Select from the data all lines with the word "text".

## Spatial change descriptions
........
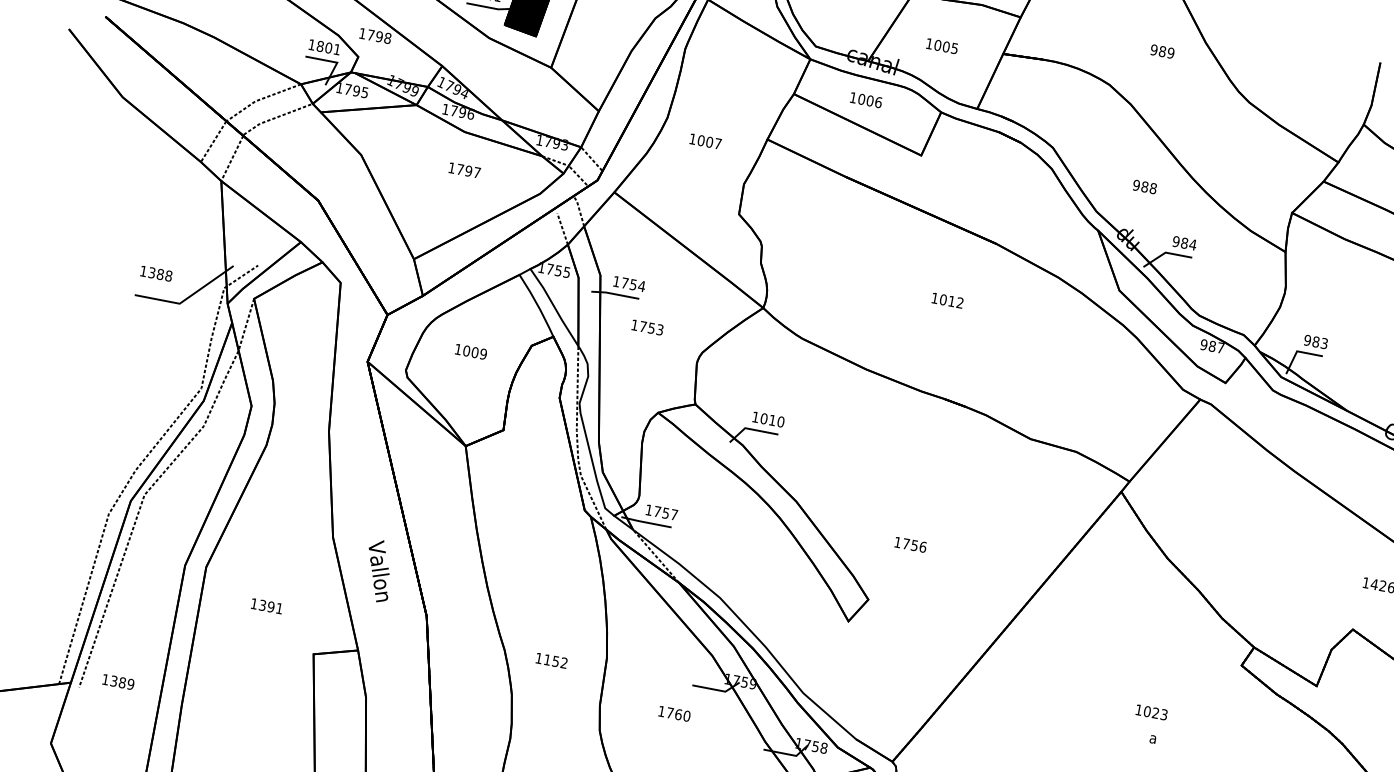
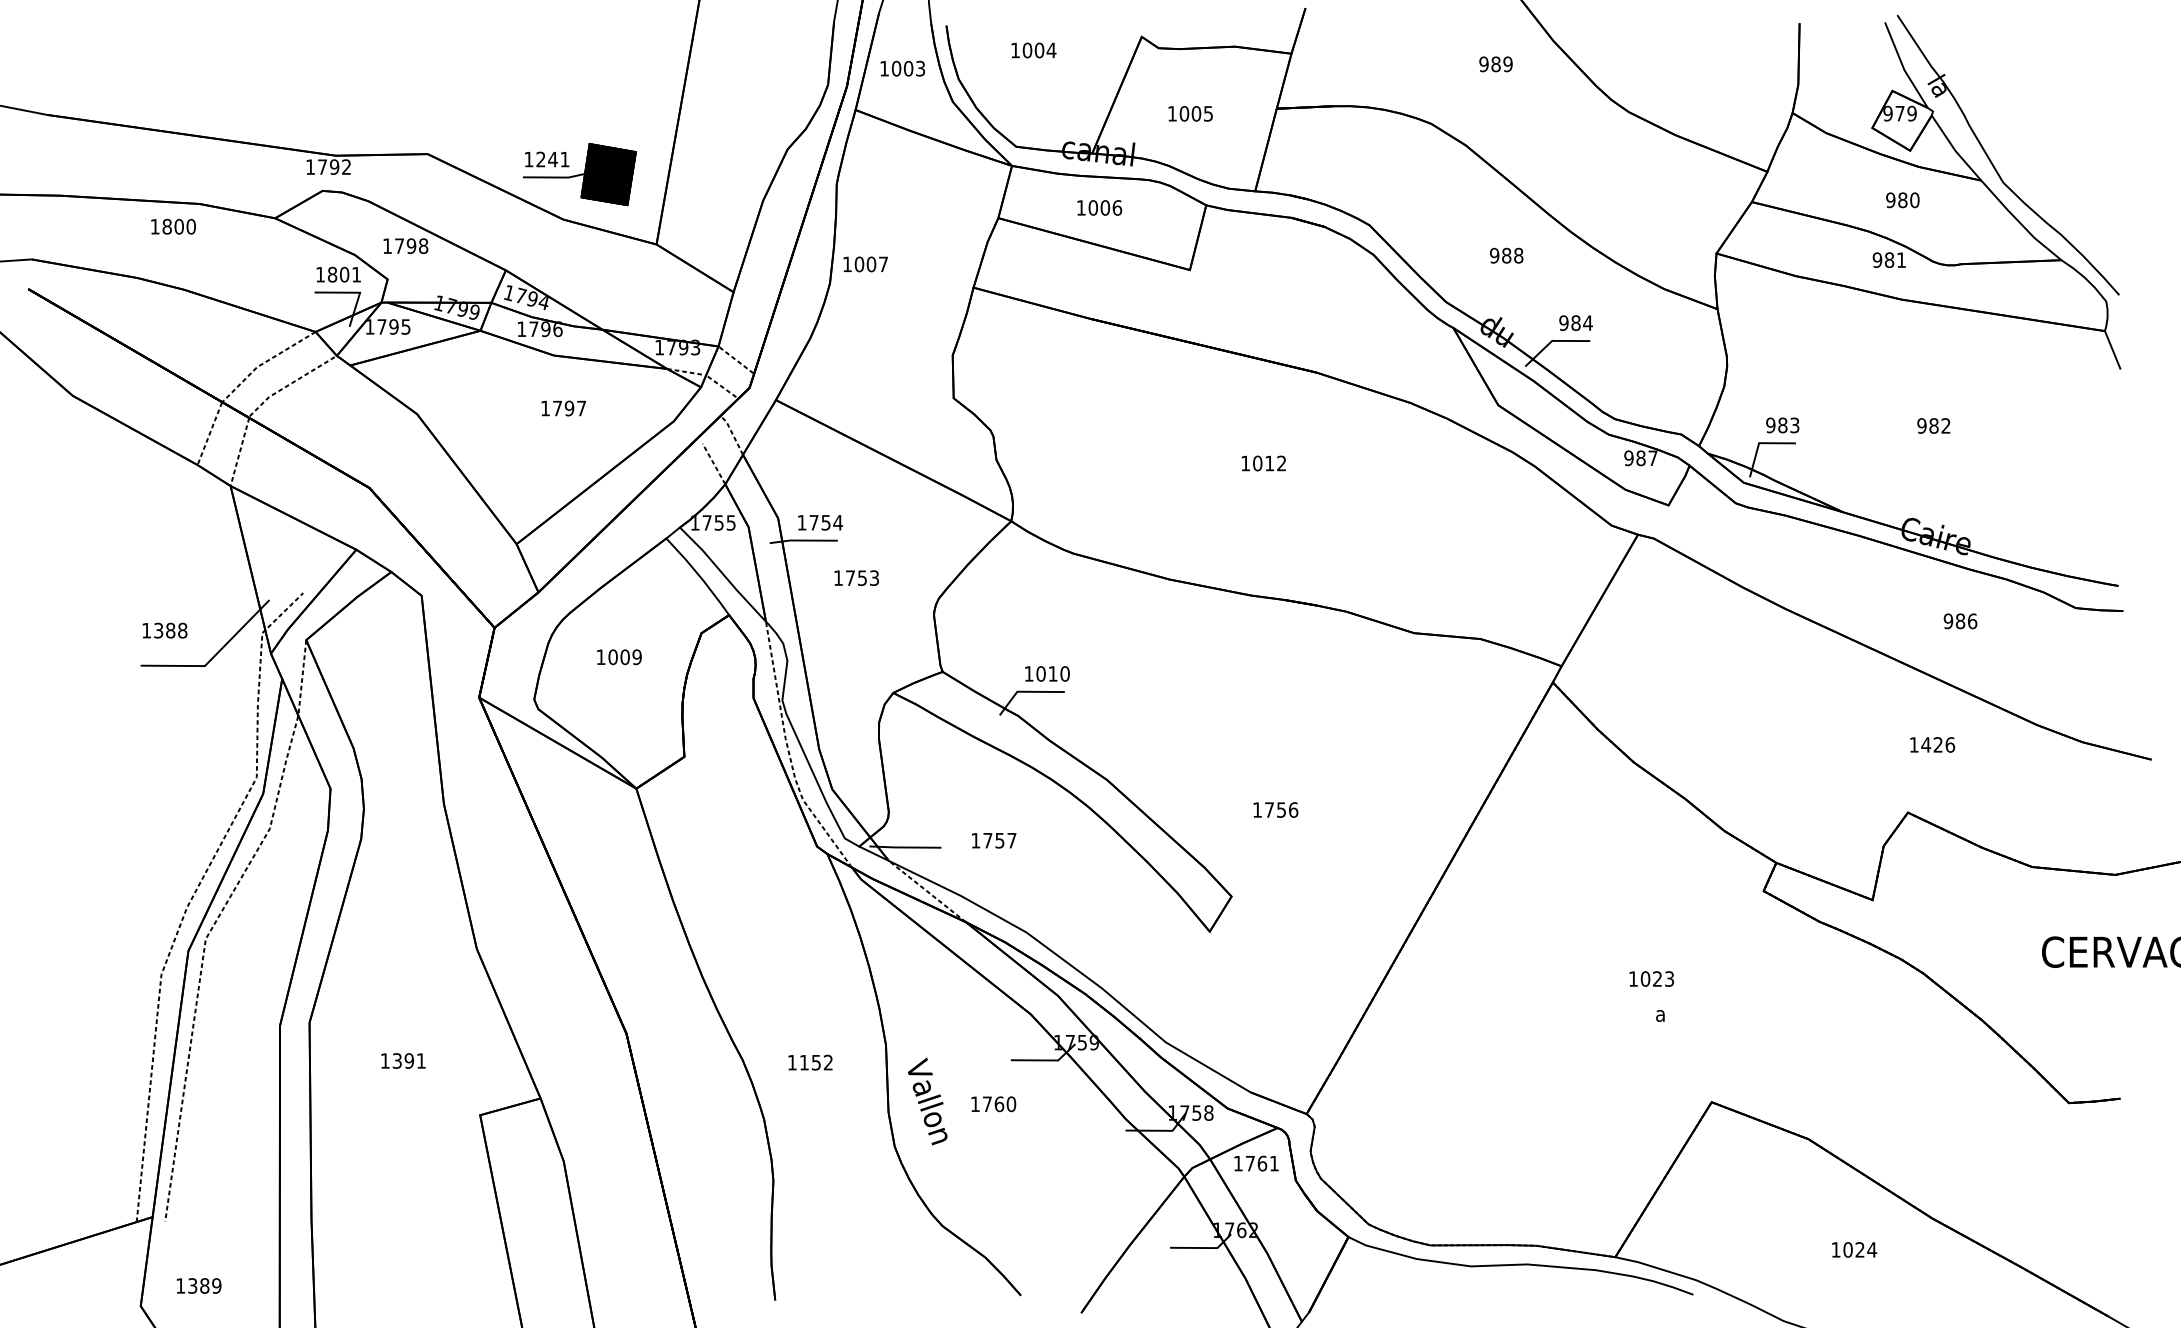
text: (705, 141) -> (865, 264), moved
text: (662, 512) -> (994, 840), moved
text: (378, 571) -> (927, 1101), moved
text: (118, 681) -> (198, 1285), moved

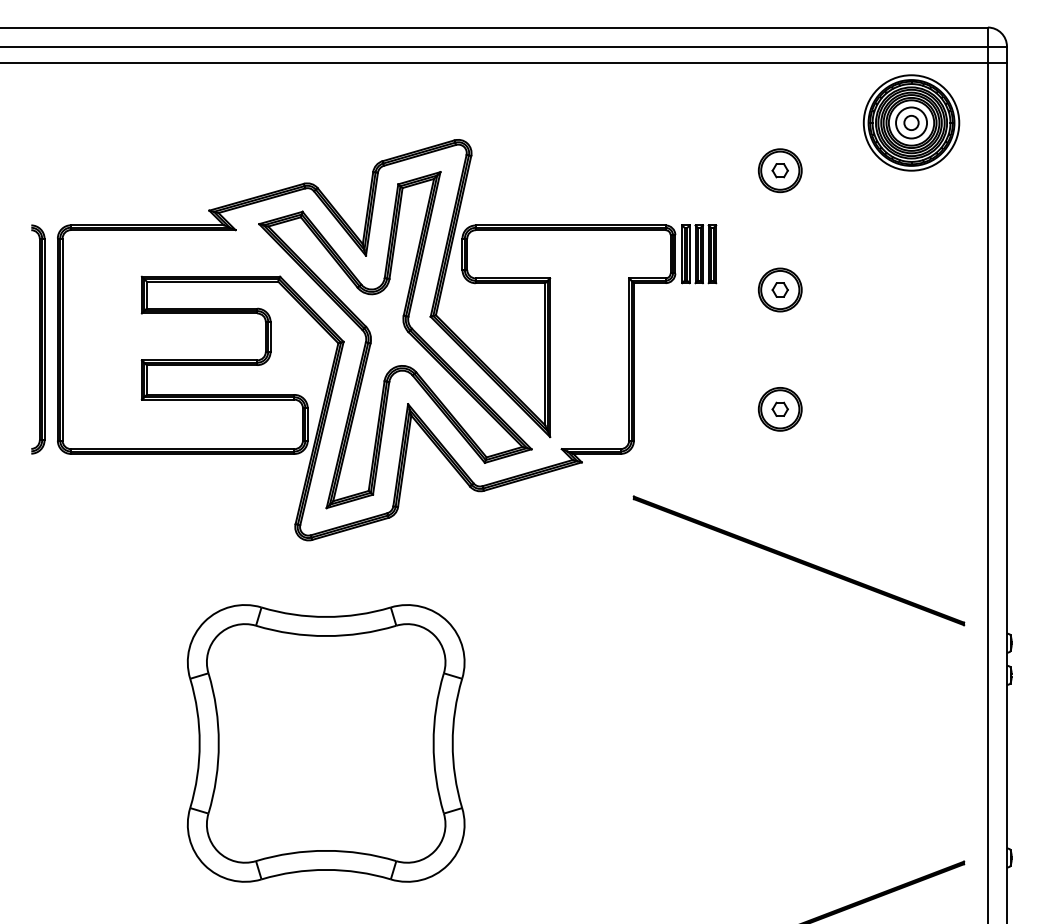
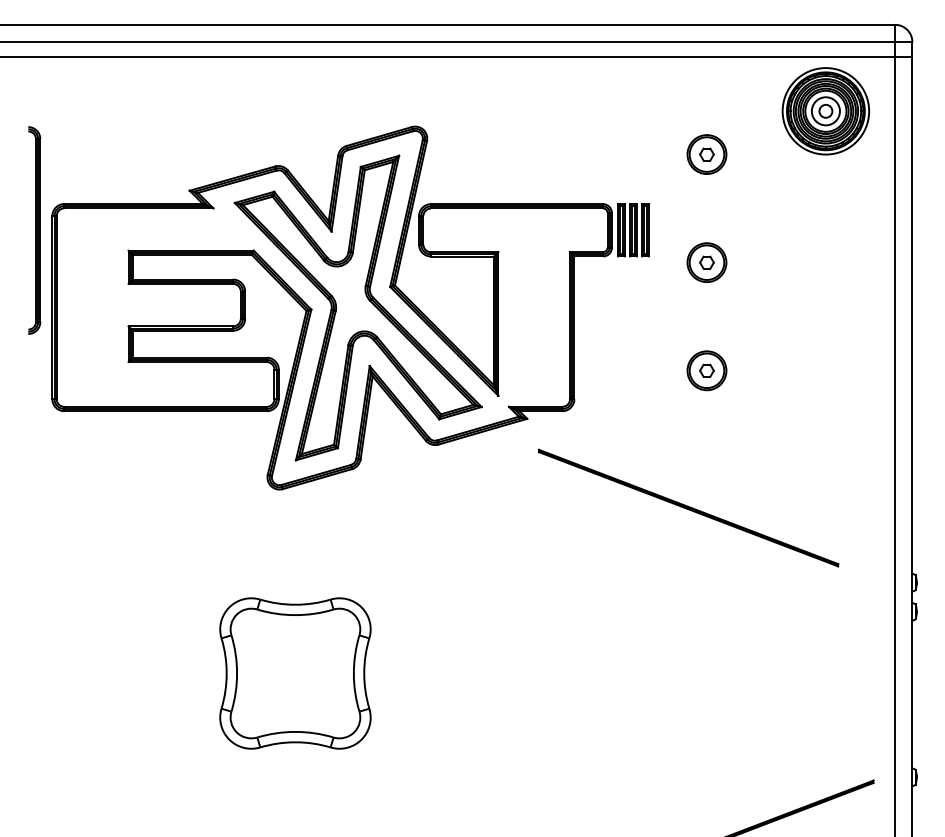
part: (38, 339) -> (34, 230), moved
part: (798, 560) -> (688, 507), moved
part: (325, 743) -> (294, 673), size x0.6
........
## Answer to the problem
text: (705, 141) -> (865, 264), moved
text: (662, 512) -> (994, 840), moved
text: (378, 571) -> (927, 1101), moved
text: (118, 681) -> (198, 1285), moved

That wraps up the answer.